Aussi, hier, en ouverture du « Ségur de la santé », devant près de 300 professionnels, Édouard Philippe n’a pas cherché à temporiser: «Nous voulons aller vite », a-t-il insisté. Alors que les négociations avec les syndicats et les fédérations hospitalières débuteront dès aujourd’hui, le Premier ministre a été clair: celles-ci devront aboutir «d’ici début juillet». Soit dans sept semaines. Le chantier s’annonce néanmoins colossal. Car, à l’arrivée, il s’agira comme l’a indiqué le locataire de Matignon de « changer le quotidien des personnels soignants dans les tout prochains mois.» Rien de moins. 

300 euros de plus par mois ? 

Dès lors, à quoi peuvent s’attendre les hospitaliers? Hier, Édouard Philippe, à l’unisson du chef de l’État, a promis une «revalorisation significative » des rémunérations et du budget de l’Assurance maladie dans les années à venir. Il s’est aussi avancé sur un «vaste plan d’aide à l’investissement» et sur une «reprise massive de la dette», déjà annoncée en novembre, lors de la présentation du plan hôpital. Toutefois, s’il n’a pas donné de chiffres, c’est bien sur le volet des salaires que l’exécutif est attendu de pied ferme. Et le sujet est sensible. Le 15 mai, lors de sa visite à l’hôpital de la Pitié-Salpêtrière à Paris, Emmanuel Macron avait été vivement interpellé. « On veut du flouze, du pèze, de la fraîche, on veut de l’argent», lui avait lancé une infirmière. Ni les primes promises – de 500 à 1500 euros –, ni les médailles ne suffiront à panser les plaies.. 

Dans les faits, un infirmier français est payé autour de 1 500 euros net en début de carrière, soit un des ratios les plus bas des pays riches de l’OCDE. Selon les syndicats, le différentiel est d’environ 300 euros par mois. Martin Hirsh, le directeur des Hôpitaux de Paris, l’a dit: «L’ordre de grandeur d’une remise à niveau serait probablement de 15 à 20%». Sur ce point, Olivier Véran, le ministre de la Santé, a déjà envoyé quelques gages, en indiquant que l’objectif était de parvenir à un «niveau de rémunération» équivalent «à la moyenne européenne». Étant entendu que ces augmentations devraient concerner à la fois les hôpitaux et les Ehpad. 

Fermetures de lits 

Mais, et le gouvernement le sait, les syndicats ne se contenteront pas d’un geste en direction des seuls infirmiers.
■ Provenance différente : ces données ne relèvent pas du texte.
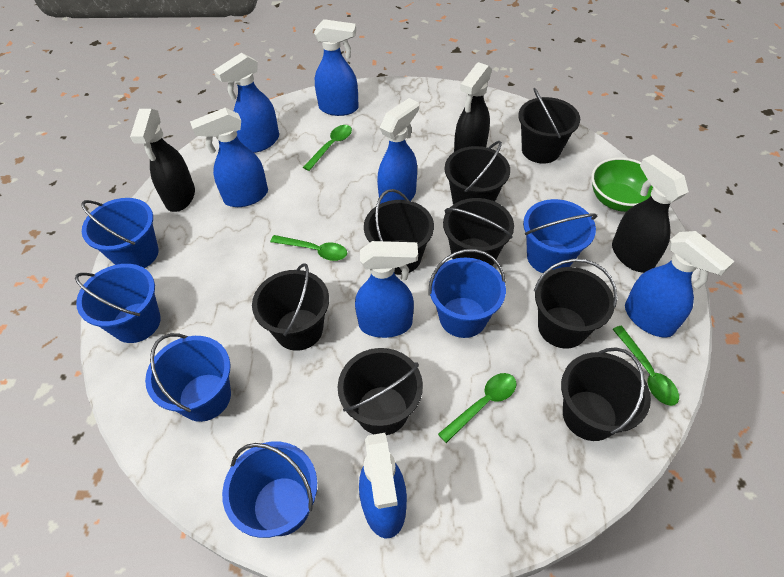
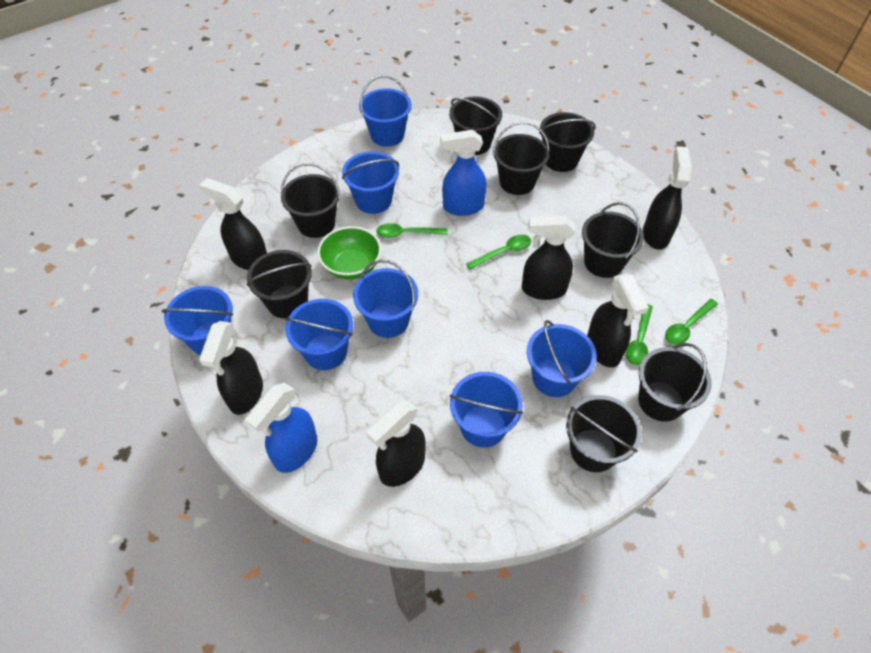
black spray bottle: 3 -> 6
blue bucket: 6 -> 7
blue spray bottle: 7 -> 2

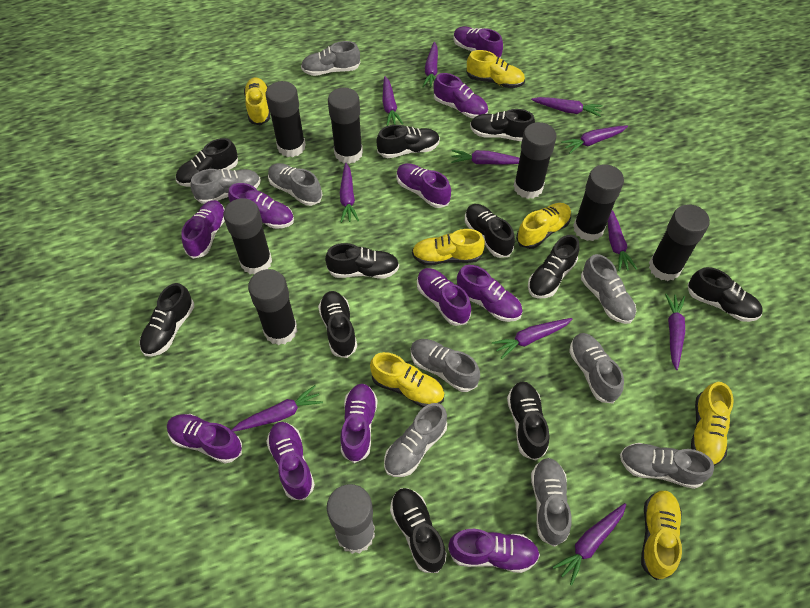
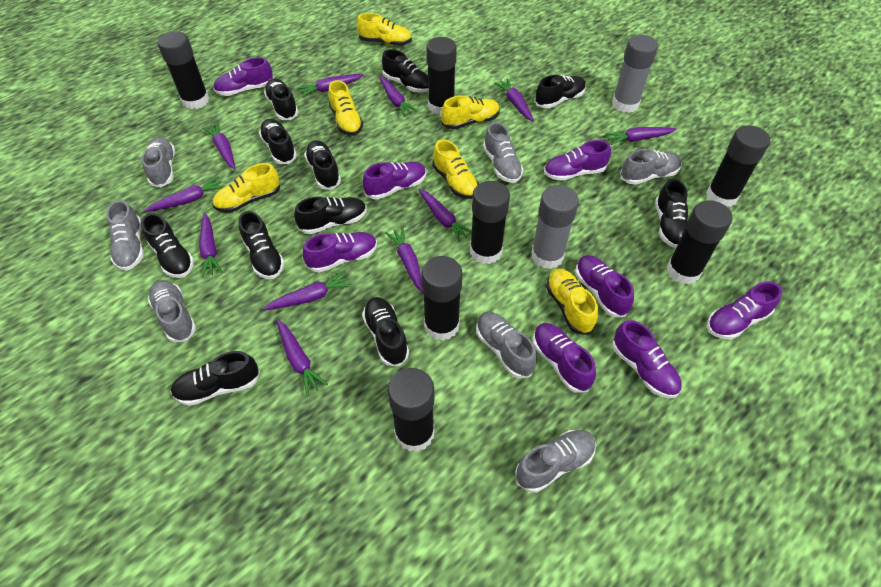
grey glue stick: 1 -> 2
grey shoe: 9 -> 7
purple shoe: 11 -> 8
yellow shoe: 7 -> 6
Ils attendent des augmentations pour l’ensemble des personnels hospitaliers. Une nuance de taille. «Il ne s’agirait pas de revisiter que les rémunérations de quelques professionnels ou de quelques métiers », a prévenu la numéro une de la CGT-Santé, Mireille Stivala. 

Autre sujet sur la table, tout aussi corsé: renforcer l’attractivité des hôpitaux. On le sait, ces derniers peinent à recruter et à fidéliser leurs salariés. Des milliers de postes restent vacants. Ce qui conduit les établissements à fermer des lits ou à embaucher des intérimaires, plus coûteux. Il y a là un chantier à ouvrir. Sachant que la question des fermetures de lits n’échappera pas non plus à cet examen de conscience. En vingt ans, près de 100 000 lits ont été supprimés dans les cliniques et hôpitaux. 

Temps de travail 

Hier, Édouard Philippe a plaidé pour des « changements radicaux», «rapides », «assumés», s’appuyant sur des « moyens nouveaux ». Lesquels pourraient inclure l’explosive question du temps de travail à l’hôpital public. 

Ce n’est «pas un tabou», a souligné le Premier ministre. « Le maître-mot sera celui du pragmatisme. Je ne préjuge pas ici du résultat des discussions qui se tiendront dans les prochains jours, mais j’ai dit qu’il fallait lever les contraintes de toute nature. Le temps de travail doit être regardé de la même façon». 

Si les négociations promettent d’être serrées, difficile de ne pas rappeler que la dernière grande consultation, celle sur la réforme des retraites, s’était terminée par une rupture avec les syndicats. 

De quoi mettre un peu plus la pression sur les épaules de l’exécutif.